Christian set up again, whispering and reminding me to get more center before dropping on all fours. This may be a good time to note that wrestlers are constantly communicating in the ring -- whispering to each other, checking in on how each other is doing, sometimes calling for different moves or in my case, literally reminding me what I should be doing. This undercurrent conversation reminded me of the way you can hear Thelonious Monk muttering to himself on those old recordings.

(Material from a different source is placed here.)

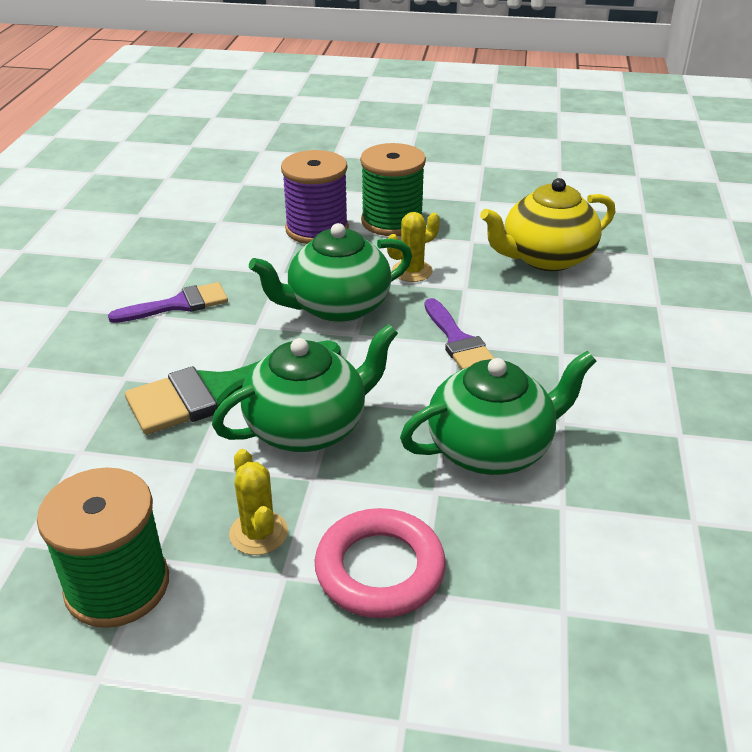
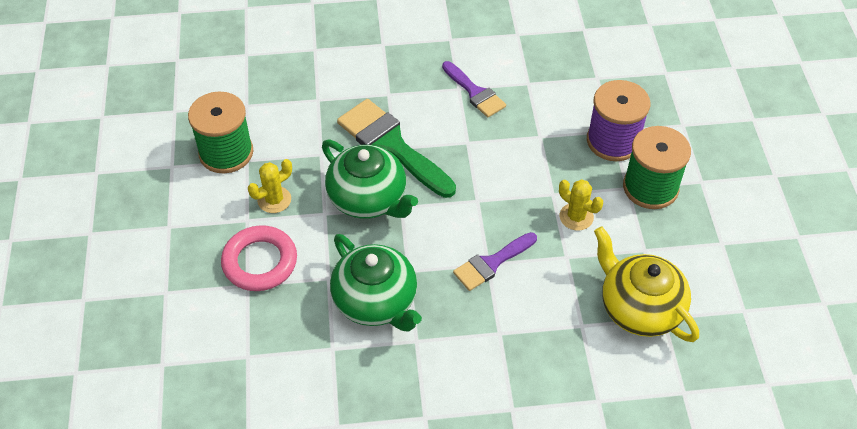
camera: 75 degrees right, 15 degrees up
(337, 307) = (507, 181): green teapot -> none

The second time I did manage to trip him more convincingly, which is when the Librarian's turnaround happened. I began to pummel him with an all out, violent punching assault. Actually the truth is, even for a Librarian, this looked pretty weak. I had invited several real librarians to come observe me in the ring, and one of them, NIU's Wayne Finley said, "No one would ever believe you collect fines with those punches."
It was time for Lowlife Christian Rose to finish me. I took his other arm and gripped, he grabbed my waist, and lifted. Suddenly I was upside down, hoisted over his head, upright. This is called a suplex. I was upside down, vertical, and 51 years old. Christian whispered "Here we go," and then we were both in the air, spinning, dropping.
He had told me if I landed with my arms in the wrong position they could snap when we landed. But now that we were in freefall, both of us, I couldn't really tell which way was up or down. But I also sort of didn't care. It was exhilarating and it was fast. This moment of bizarre, glorious suspension lasted a second or two, and then that sound...
Whump
Our bodies, reclaimed by gravity, hit the wrestling mat. And it was over. I had gone in the ring the WNIJ Librarian, a clown, and two minutes and thirty seconds later, borne on the back of Lowlife Christian Rose, I had crash landed as a wrestler. Sort of. You know, Kayfabe. Three beats later, he was declared the winner.
The Librarian had been crushed. But somehow Dan Libman didn't feel like a loser.
AFTERWORD
With the Librarian's less than impressive 0-1 record intact, it was time to retire. I have hung up my WNIJ t-shirt and my fighting cheaters, and can be found most afternoons in my public library, looking at magazines, drinking free coffee, and asking for help with the computers. I rarely think back to that glorious night when Lowlife Christian Rose Dewey decimated me. But occasionally, as I'm rereading War and Peace, I'll catch someone out of the corner of my eye, usually children, staring, pretending to be too cool to notice me, working up their courage until finally, politely, they will approach. "Excuse me," they whisper, "Are you the Librarian?" I'll peer over my cheaters, give them a little wink. "I used to be," I'll say with a grin. "But I'm reading now, so SHHHHHHHHH!...."
Dan Libman is a Pushcart Prize-winning author of the story collection Married But Looking. He teaches English at Northern Illinois University.